Reynolds correctly highlighted the “shittly little country” story, just a week ago:

READER PHILIPPE RAMOFF writes from France, and he’s very offended by my post (below) about the BoycottFrance.Com website. He also sends a link to this story in which Woody Allen compares the filmmakers’ boycott of Cannes to Nazi methods, which he apparently feels bolsters his case. I’m unimpressed. Allen isn’t boycotting Cannes because, frankly, his career is not at a point where he can afford to boycott Cannes. He’s hoping for a comeback. Allen’s odious comparison does him no credit, to put it mildly, nor is Allen generally regarded as a source of moral leadership.
Ramoff also asks: “And, maybe you may explain some day, which collective sin made us, french, mourning for your forgiveness?” Well, there’s a topic the Blogosphere could work on all day. But it’s the consistent practice of siding with terrorists (at least so long as they don’t strike French citizens), the denunciations of American policy, and Americans, as “simplistic,” the tolerance of Islamic extremism, synagogue burning, and antisemitism, the description of Israel as a “shitty little country,” etc., at least for a start, that have people interested in boycotting France. The BoycottFrance.Com site has more information.
As I mentioned in my post, France may actually be coming around. I’m hopeful, but then I’m a well-known optimist.
Posted 5/17/2002 07:34:18 AM

De Havilland’s arguments are even weaker. He makes the classic “well if you do it, you will only piss them off more” argument in:

There is nothing quite like annoying but ineffective pressure from outsiders to confirm prejudices, which is why ‘American Jewish Congress’ actions are so idiotic. All it does is play into the hands of the racists who can point to a few empty hotel rooms (not enough to actually scare anyone into line, of course) and then point an accusatory finger at ‘The International Jew’. It is not within the power of American tourists to change the actions of the French state or to significantly alter French public opinion about Jews for the better, even if 100% of potential US visitors to France complied with the AJC’s wishes (and I very much doubt even 5% will).
The ability of such organisations to do harm to the interests of Jewish people (particularly in France) is far greater than their ability to do good if they are going to dismiss the entire French people with a phrase like ‘The French are anti-Semitic’ and then make pronouncements that can only encourage precisely that sentiment.

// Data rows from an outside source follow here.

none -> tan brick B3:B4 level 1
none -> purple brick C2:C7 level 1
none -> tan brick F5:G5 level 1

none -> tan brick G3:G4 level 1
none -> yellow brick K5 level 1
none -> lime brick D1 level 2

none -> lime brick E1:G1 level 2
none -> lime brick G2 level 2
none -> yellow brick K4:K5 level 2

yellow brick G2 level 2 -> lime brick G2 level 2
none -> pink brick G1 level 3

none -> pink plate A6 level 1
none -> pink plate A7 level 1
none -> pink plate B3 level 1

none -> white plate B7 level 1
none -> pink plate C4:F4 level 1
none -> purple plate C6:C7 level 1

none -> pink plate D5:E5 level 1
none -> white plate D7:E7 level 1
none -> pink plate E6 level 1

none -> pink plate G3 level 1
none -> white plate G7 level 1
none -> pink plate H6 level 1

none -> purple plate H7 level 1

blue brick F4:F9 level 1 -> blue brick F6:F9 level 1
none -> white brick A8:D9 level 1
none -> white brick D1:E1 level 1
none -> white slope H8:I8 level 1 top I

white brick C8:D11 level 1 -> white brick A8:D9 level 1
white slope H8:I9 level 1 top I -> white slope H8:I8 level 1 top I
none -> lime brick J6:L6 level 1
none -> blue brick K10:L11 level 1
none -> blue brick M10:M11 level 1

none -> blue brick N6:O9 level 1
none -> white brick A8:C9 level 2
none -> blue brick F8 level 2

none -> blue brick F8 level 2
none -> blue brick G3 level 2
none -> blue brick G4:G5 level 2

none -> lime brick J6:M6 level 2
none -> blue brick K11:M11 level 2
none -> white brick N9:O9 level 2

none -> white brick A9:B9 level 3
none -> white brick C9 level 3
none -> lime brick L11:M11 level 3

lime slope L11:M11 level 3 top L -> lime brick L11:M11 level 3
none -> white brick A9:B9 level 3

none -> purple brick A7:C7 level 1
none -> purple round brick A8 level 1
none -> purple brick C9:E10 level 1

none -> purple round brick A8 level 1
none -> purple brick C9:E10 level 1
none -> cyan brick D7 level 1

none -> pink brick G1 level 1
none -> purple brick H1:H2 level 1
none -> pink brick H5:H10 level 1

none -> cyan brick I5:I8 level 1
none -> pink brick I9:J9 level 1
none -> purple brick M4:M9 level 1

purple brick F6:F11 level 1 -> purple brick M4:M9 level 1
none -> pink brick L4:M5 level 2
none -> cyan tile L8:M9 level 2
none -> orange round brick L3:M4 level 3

Well, I guess the waitresses at the Woolworth’s lunch counter in Greensboro were innocent bystanders, too. And I know that – since African-American patrons were denied service already, they didn’t cost the counter 5% of their business. And I’m sure there were many well-intentioned residents of Greensboro in 1960 who felt unfairly tarred with the discrimination brush.
But ya know what? It worked.
[Feb ’03 Update: Go check out the discussion about France over at Winds of Change.net]
[March 18 Update: Guys, let’s give this a rest, not much new or interesting is being said here, and I mostly have to come delete the comments from trolls. My oldest sons have French passports; I love the French people (I’m even fond of my ex-wife); but there are some issues between us politically … as nationals are legitimately allowed to have … and when I have to choose, I’ll choose the U.S.’s side, for a variety of reasons.]
[March 30 Update:I’ve deleted the comments here, and will continute ot delete them as they come in. Sadly, the tenor of the comments, as I’ve noted above, has become kinda simplistic France- or America-bashing, and this isn’t the site for that. My apologies to the very reasonable posters whose work had to be painted over in order to cover the digital graffiti.]